I turn to the second issue. Even if there were a fund to which the rule in Cherry v Boultbee were capable of operating, it would make no difference in this case.
It was submitted on behalf of TSS that, under the terms of the original deed as it applied at the time of the resolution to pay the dividend in December 2005, its “Claim” to be paid the loan debt due by Ansett was not extinguished but was merely the subject of a moratorium. According, so it was submitted, Ansett should be required to contribute the whole of the loan debt as a condition of recovering the dividend.
I do not accept this submission. It does not matter which of the original deed or the amended deed applies.

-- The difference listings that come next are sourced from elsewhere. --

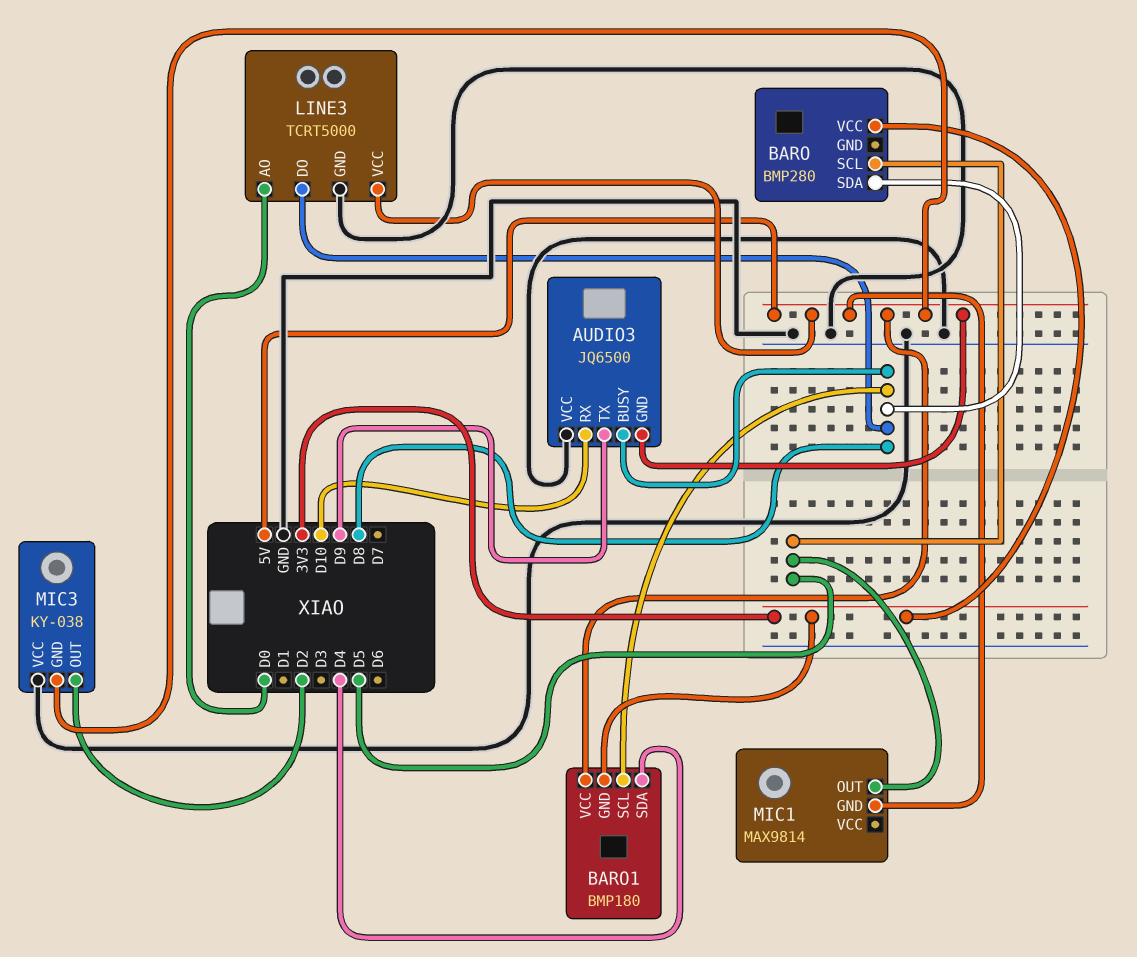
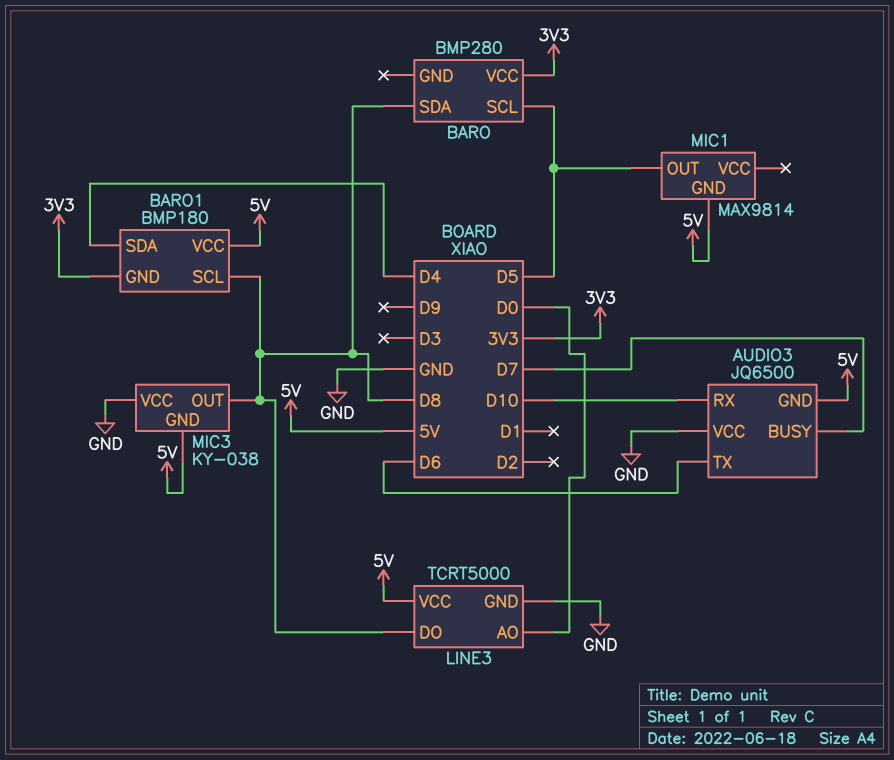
AUDIO3 pin BUSY: D8 -> D7
AUDIO3 pin TX: D9 -> D6
MIC3 pin OUT: D2 -> D8

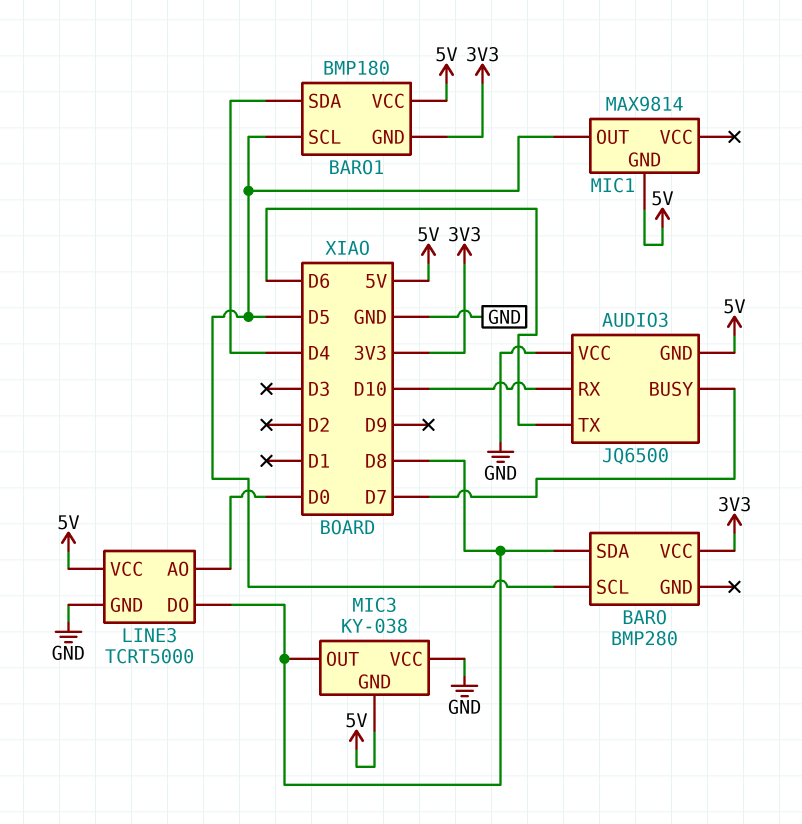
BARO1 pin SCL: D8 -> D5

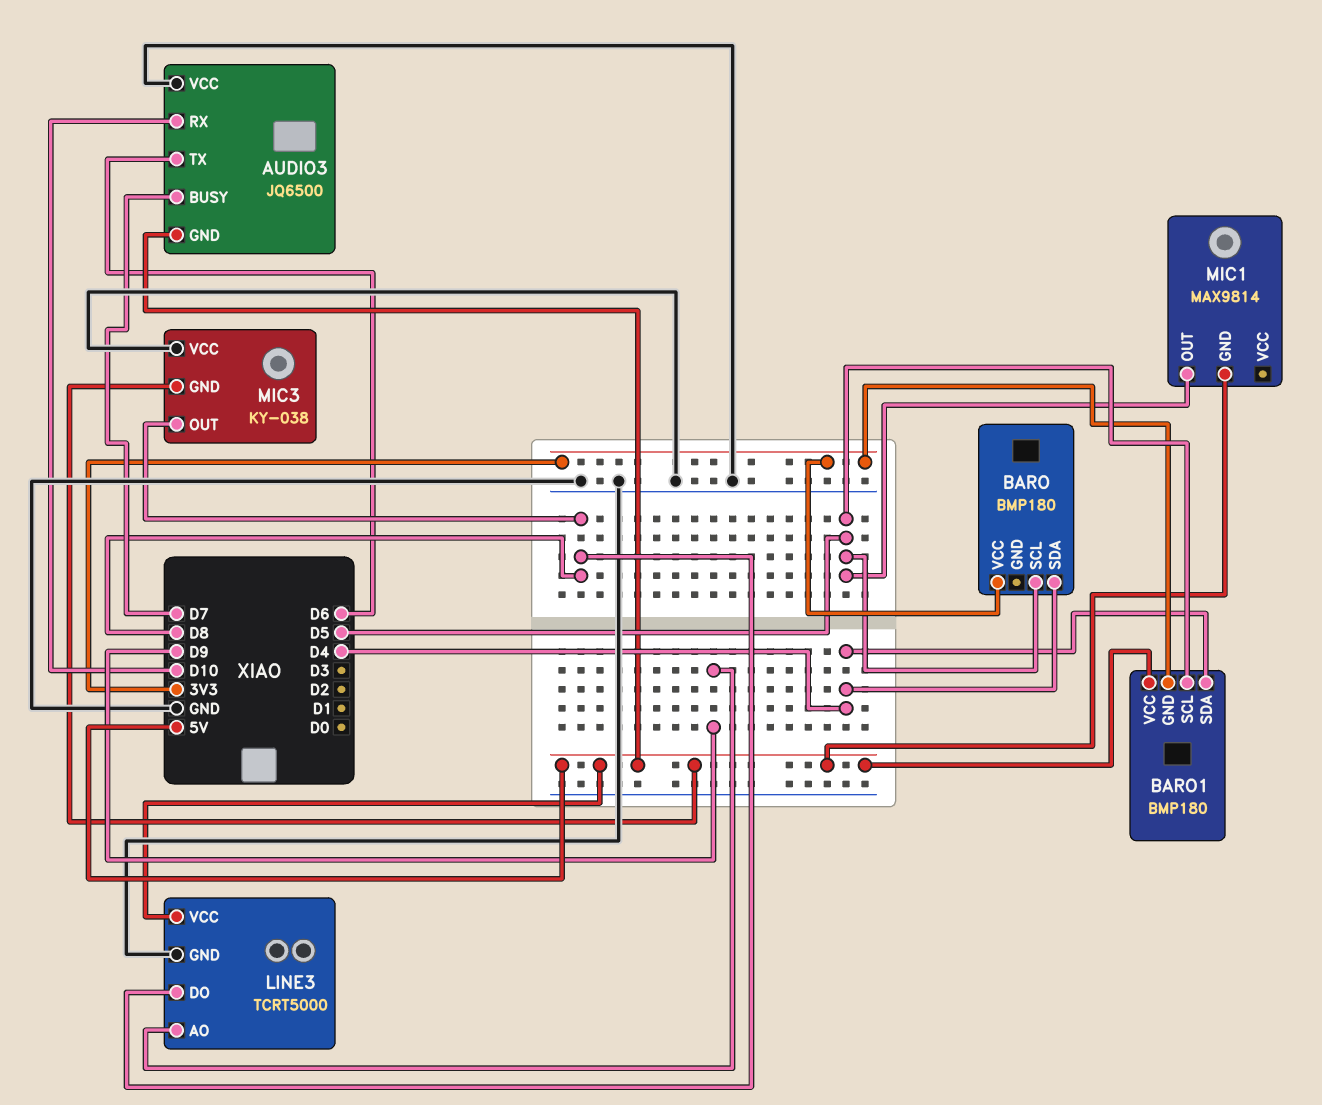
BARO: BMP280 -> BMP180
BARO pin SDA: D8 -> D4
LINE3 pin AO: D0 -> D9

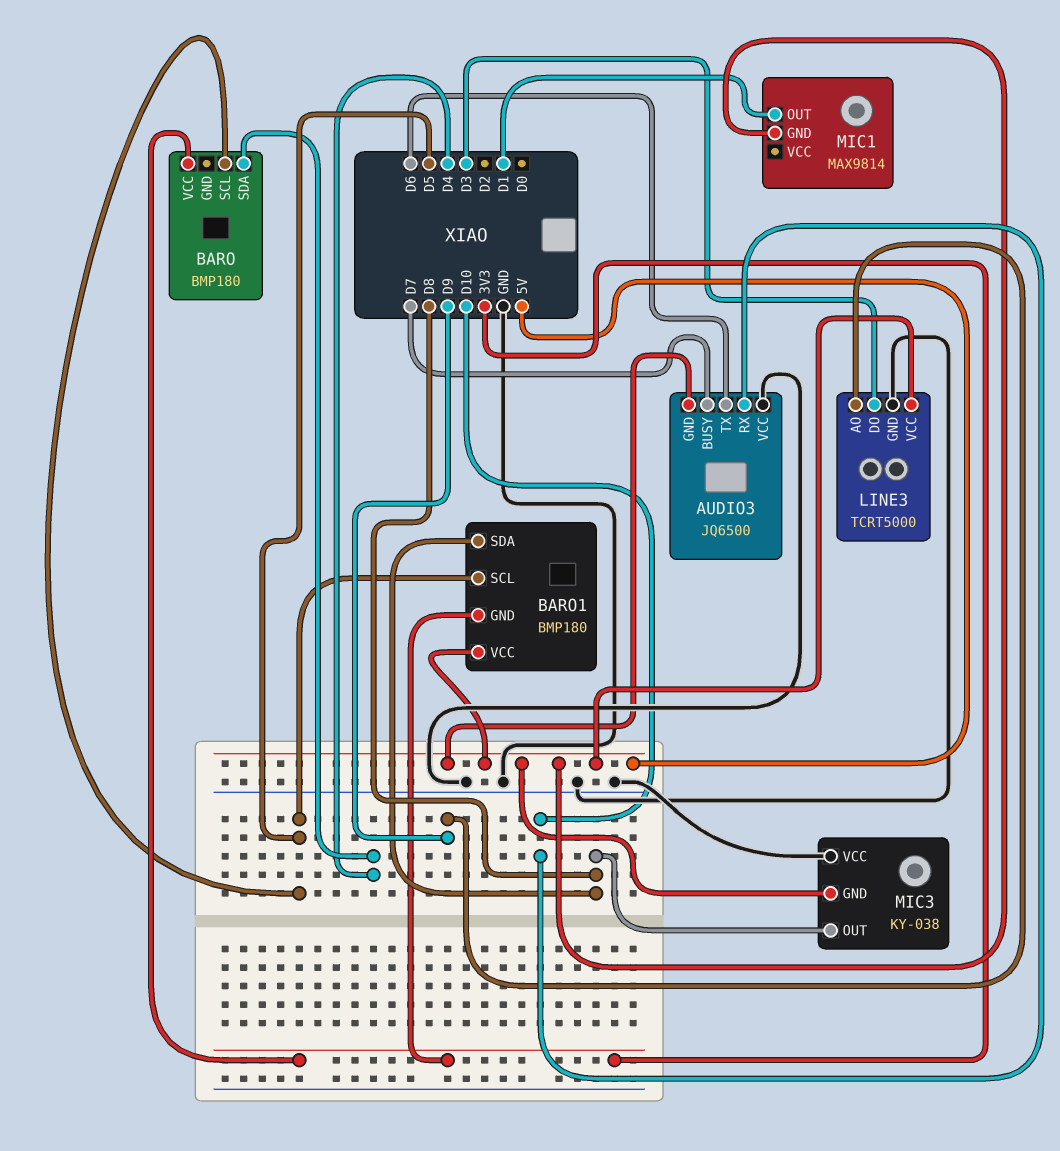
BARO1 pin SDA: D4 -> D8
LINE3 pin DO: D8 -> D3
MIC1 pin OUT: D5 -> D1

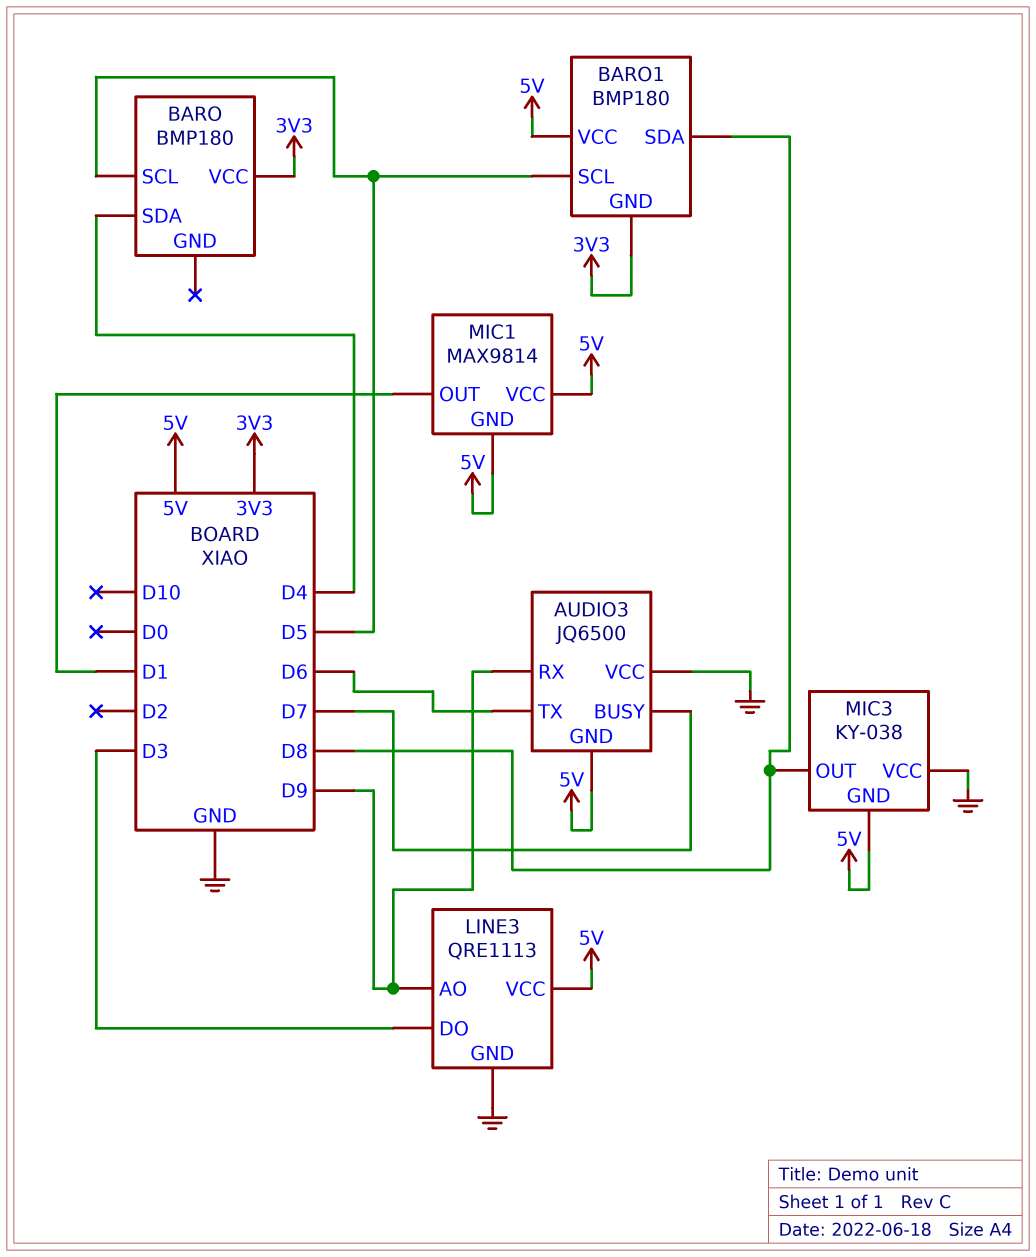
AUDIO3 pin RX: D10 -> D9
LINE3: TCRT5000 -> QRE1113
MIC1 pin VCC: none -> 5V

The evidence establishes that, on any view of the facts, there will be no dividend payable to ordinary unsecured creditors such as TSS. In these circumstances, the only obligation of Ansett to contribute to any fund would be to pay the amount of any dividend payable to TSS under the terms of the deed. The evidence establishes that there will be no dividend for any unsecured creditor such as TSS. Accordingly, Ansett would be entitled to full participation in the hypothetical fund.
VIII. Is Ansett entitled to recover interest on the dividend?
Ansett claims interest pursuant to the provisions of the Supreme Court Act 1986 in the event that it succeeds in its claim to be paid the dividend. Section 254U(2) of the Act provides that interest is not payable on a dividend. However, s. 254U is a replaceable rule which does not, by virtue of s. 135 of the Act, apply to TSS.
TSS requested that, in the event that it was unsuccessful in defending Ansett’s claim, it be given a further opportunity to make submissions on the question of interest. Ansett did not oppose that request. Accordingly, I will hear further argument as to whether Ansett is entitled to recover interest on the dividend.
IX. Conclusion
In summary, I have found that:
(1)Ansett did not agree to assign to TSS any dividend debt which may become due to Ansett by TSS.
(2)The dividend debt is not the subject of a valid set-off against the liability of Ansett to TSS under the loan agreement.
(3)The rule in Cherry v Boultbee has no application to this case. Even if it does, its application does not assist TSS in its defence of Ansett’s claims.
Accordingly, Ansett is entitled to judgment on its claims. I will hear the parties as to the form of judgment, as to interest and as to costs.